Mot sur « Akkin i tsusmi » :
Un couple kabyle attend depuis un moment l’arrivée de leurs bons amis qui devaient venir pour le dîner, mais ils n’arriveront jamais… Inquiétant. S’agit-il d’un malheur, d’une séparation, d’un cambriolage ? A chercher les raisons de cette absence, l’homme et la femme se disputent au sujet du couple de leurs amis. Naturellement, la femme prend la défense de son amie Nadia et l’homme de son collègue Kamel. A confronter leurs visions radicalement opposées, ils enchaînent les quiproquos absurdes et les révélations intimes, remettant en cause, sans s’en rendre compte, les fondements de leur propre couple.

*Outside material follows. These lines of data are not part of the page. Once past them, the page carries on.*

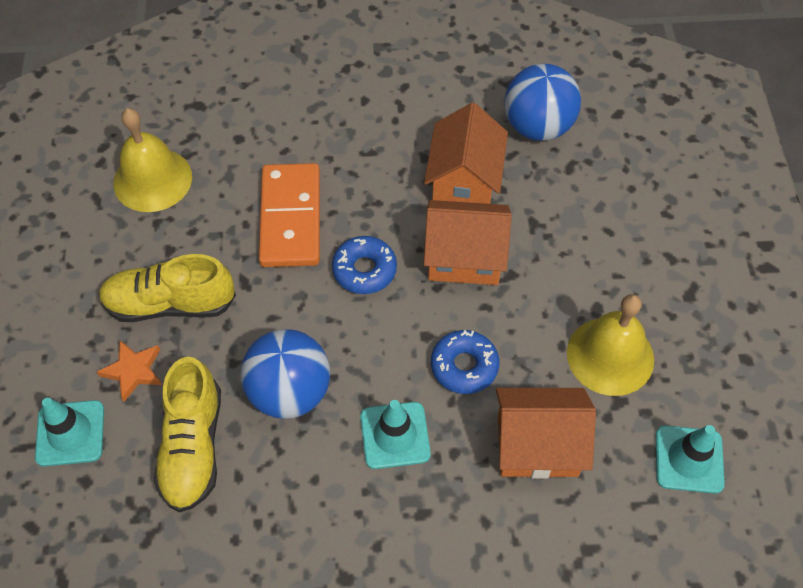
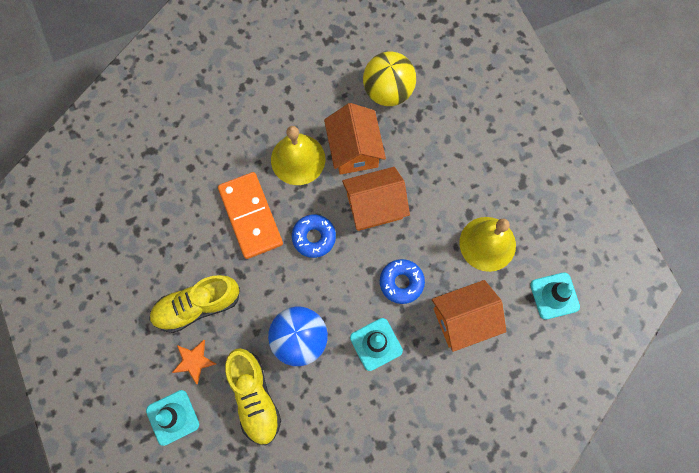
camera: 20 degrees left, 15 degrees up
(152, 179) = (145, 219): yellow bell -> yellow bell (298, 159)
(538, 126) = (388, 91): blue ball -> yellow ball

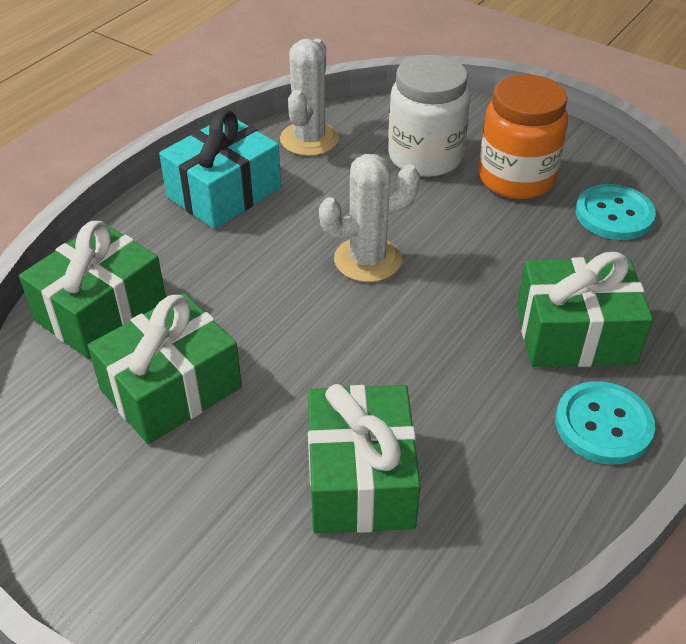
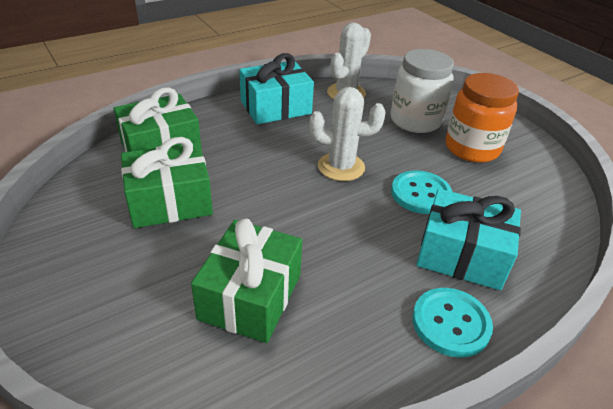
camera: 20 degrees right, 5 degrees down
(575, 334) = (462, 255): green gift -> turquoise gift
(614, 214) = (533, 188): turquoise button -> turquoise button (420, 194)

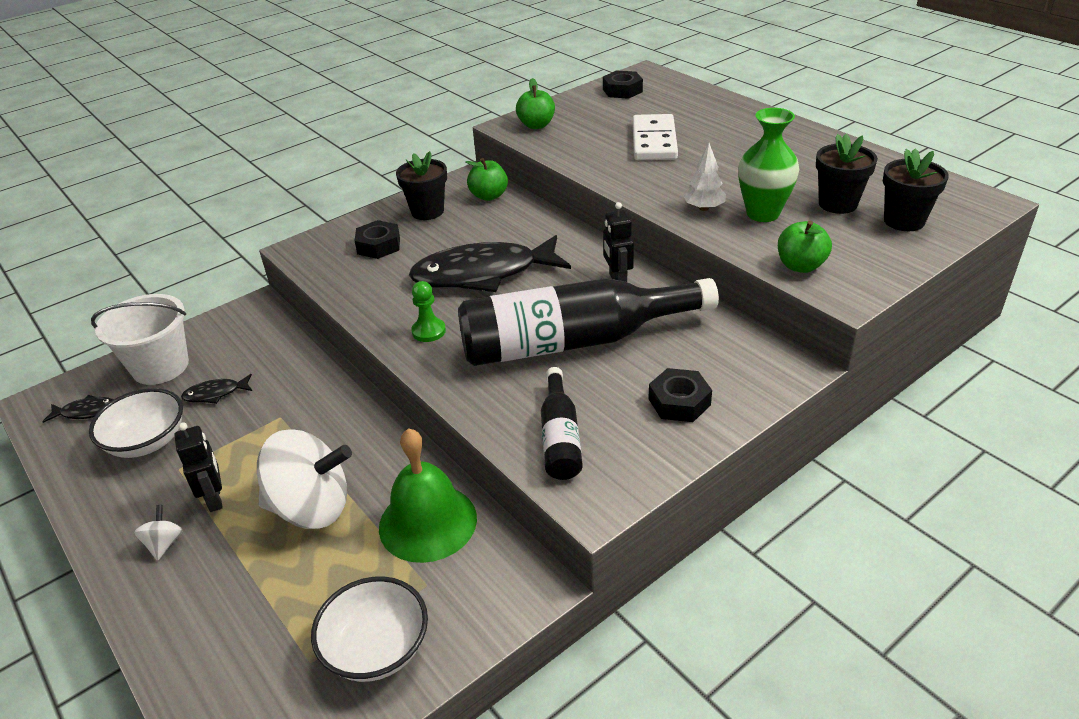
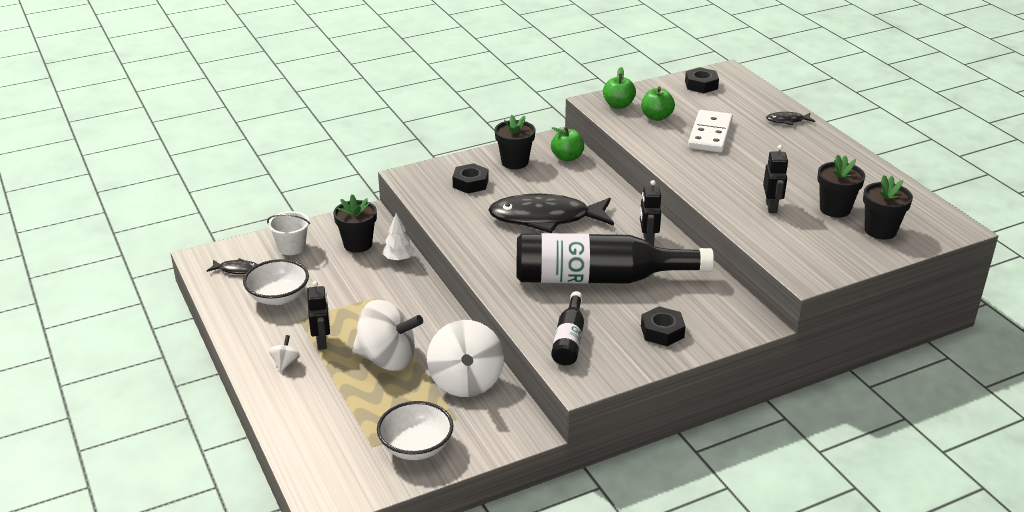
camera: 10 degrees right, 5 degrees down
(160, 366) = (291, 247): white bucket -> white bucket, size x0.66
(215, 393) = (330, 273): black fish -> black fish (787, 120)
(248, 347) = (358, 244): none -> black flower pot
(428, 331) = (494, 253): green pawn -> none
(428, 522) = (466, 382): green bell -> white spinning top
(704, 208) = (727, 195): white tree -> white tree (399, 259)
(762, 214) = (771, 207): green vase -> black robot
(800, 266) = (781, 250): green apple -> green apple (656, 117)

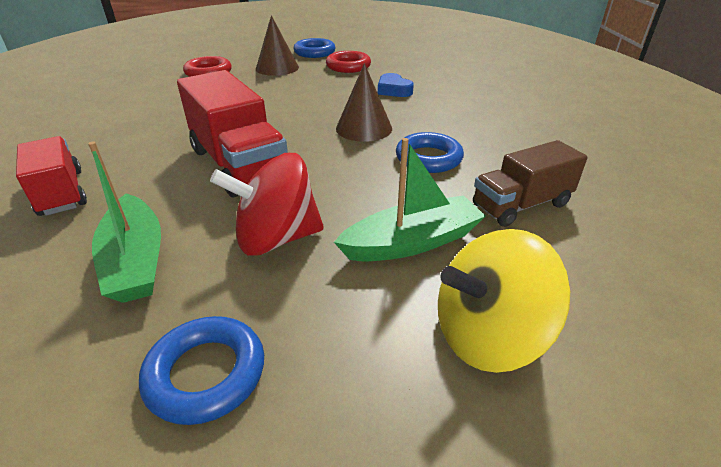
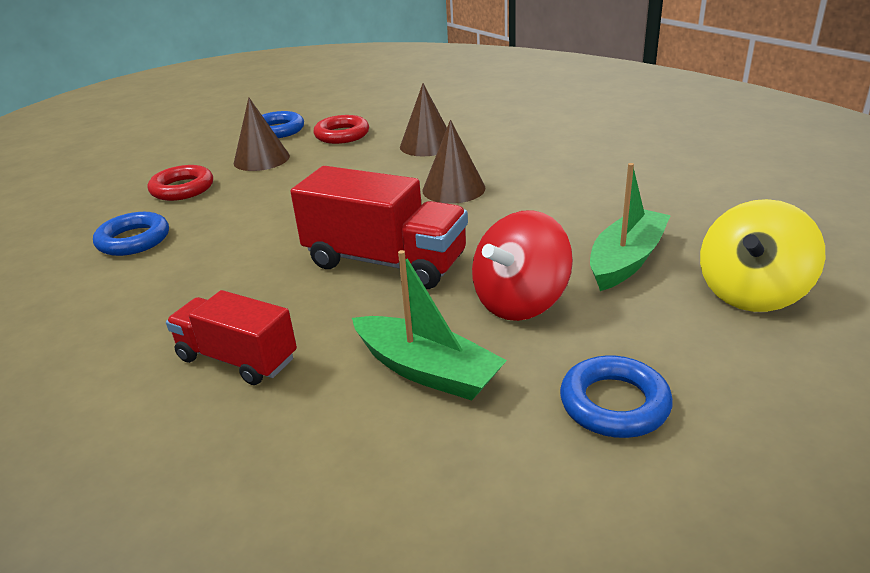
camera: 30 degrees left, 5 degrees down
(393, 90) = (427, 145): blue heart -> brown cone
(428, 158) = (548, 194): blue ring -> blue ring (133, 240)
(521, 205) = (664, 204): brown truck -> none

Le manque de comédien(ne)s [fiables] a conduit Hace Mess à écrire une pièce avec un seul personnage, voire deux. L’idée, c’était celle de deux personnages qui se disent la vérité, toute la vérité, au-delà des complexe du corps et les barrières dressées par la société et l’inconscient collectif; jusqu’à l’impudeur. Avant tout, il voulait sortir de la tradition qui nous invite à assister à des textes qui dessinent une Kabylie que l’on évoque par nostalgie, une Kabylie qui n’existe que dans les fantasmes et l’imaginaire collectif ; à travers ce texte, il voulait être témoin de son temps, de ce que sa génération pourrait traverser et vivre. Il voulait que l’on mette l’individu au centre de la discussion, de l’image, de l’analyse, parler de l’être qui traverse toutes ces crises : sociales, économiques, identitaires, affectives…

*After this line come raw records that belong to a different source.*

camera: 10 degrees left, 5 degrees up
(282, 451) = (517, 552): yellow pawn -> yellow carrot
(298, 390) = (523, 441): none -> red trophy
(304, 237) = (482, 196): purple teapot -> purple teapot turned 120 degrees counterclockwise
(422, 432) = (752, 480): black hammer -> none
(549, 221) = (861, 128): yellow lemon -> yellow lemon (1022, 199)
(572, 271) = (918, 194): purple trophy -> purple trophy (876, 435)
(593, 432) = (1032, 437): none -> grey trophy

Par gêne, par intérêt ou fatalisme, on se dit rarement la vérité dans la vie. Hace Mess a cherché un hiatus qui bouleverse la vie de ce couple et le faire parler… Quand on ne pense qu’au rôti (la femme), resté accroché au téléphone (l’homme) c’est la fin du monde si les invités ne viennent pas dîner ! Ce mari et cette femme n’ont plus rien à se dire. Ce sont les autres qui remplissent leur vie. Ils attendent. Dans le silence. Dans le vide. Comme deux lignes parallèles, comme disait V. Gheorghiu, qui ne peuvent se rencontrer que dans l’infini. De quoi se parler quand on n’est pas dans la représentation qu’on devrait donner aux amis ? Comment affronter cette familiarité en dehors des « étrangers » qui habillent leurs quotidiens ? Ce couple n’a plus rien à penser en dehors des autres !

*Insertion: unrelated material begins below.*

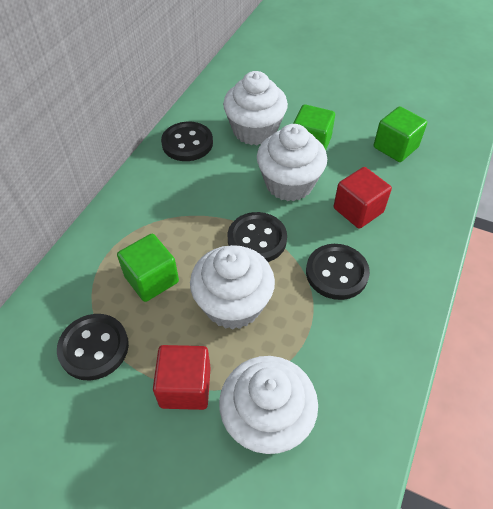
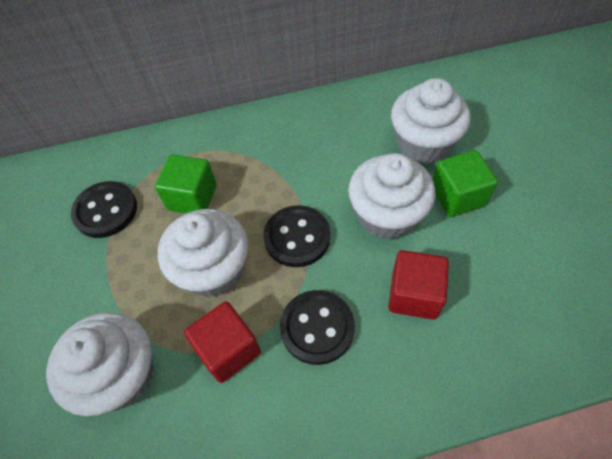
camera: 55 degrees right, 5 degrees up
(185, 387) = (112, 293): red cube -> red cube (228, 350)
(187, 143) = (353, 112): black button -> none
(395, 147) = (543, 272): green cube -> none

Ces deux personnages pensent vivre une certaine idée du bonheur, mais ils se rendent compte – dès le début de la pièce – que leur relation est basée sur le mensonge et que même dans leur intimité, ils n’arrivent pas à être eux-mêmes. Ils vivent à la troisième personne. Leur couple est un carcan dont ils ont du mal à se libérer : ils se mentent en jouant la comédie du couple qui va bien. Ils parlent tout le temps pour ne pas aborder l’essentiel.
Mais le sens, le fond de « Akkin i tsusmi », c’est aux spectateurs, à nous d’en parler. Le sens est plus violent qu’il n’y apparaît, puisque la pièce se présente comme un divertissement. Divertissement n’est pas sens de futilité. Mais il n’en est pas moins vrai que cette pièce a une acuité et une virulence qui ne sont pas courante dans les textes présentés par la scène théâtrale kabyle.
Mot sur l’auteur
Après avoir passé la grande partie de sa vie en terre natale, la Kabylie, il part en France en 2003 pour poursuivre ses études en électrotechnique. En 2008, il part au Canada pour une aventure jusqu’à 2015. Poète, auteur de théâtre, comédien et metteur en scène, il écrit dans les deux langues: sa langue maternelle, le kabyle, et le français. Il a adapté en kabyle plusieurs œuvres (nouvelles, poèmes, pièces de théâtre) d’auteurs étrangers : Félix Leclerc, Rose Reginald, Charlie Chaplin, Émile Zola, Garcia Marquez, Khalil Gibran, Jack London, Léo Ferré, Ésope, Confucius, Bertolt Brecht, Luxun, Ibsen, Jodorowsky, Oscar Wild, Jacques Brel, Graeme Allwright, Mahmoud Darwich, etc.
• Les rides du temps (poésie);
• La douceur de l’amertume (théâtre).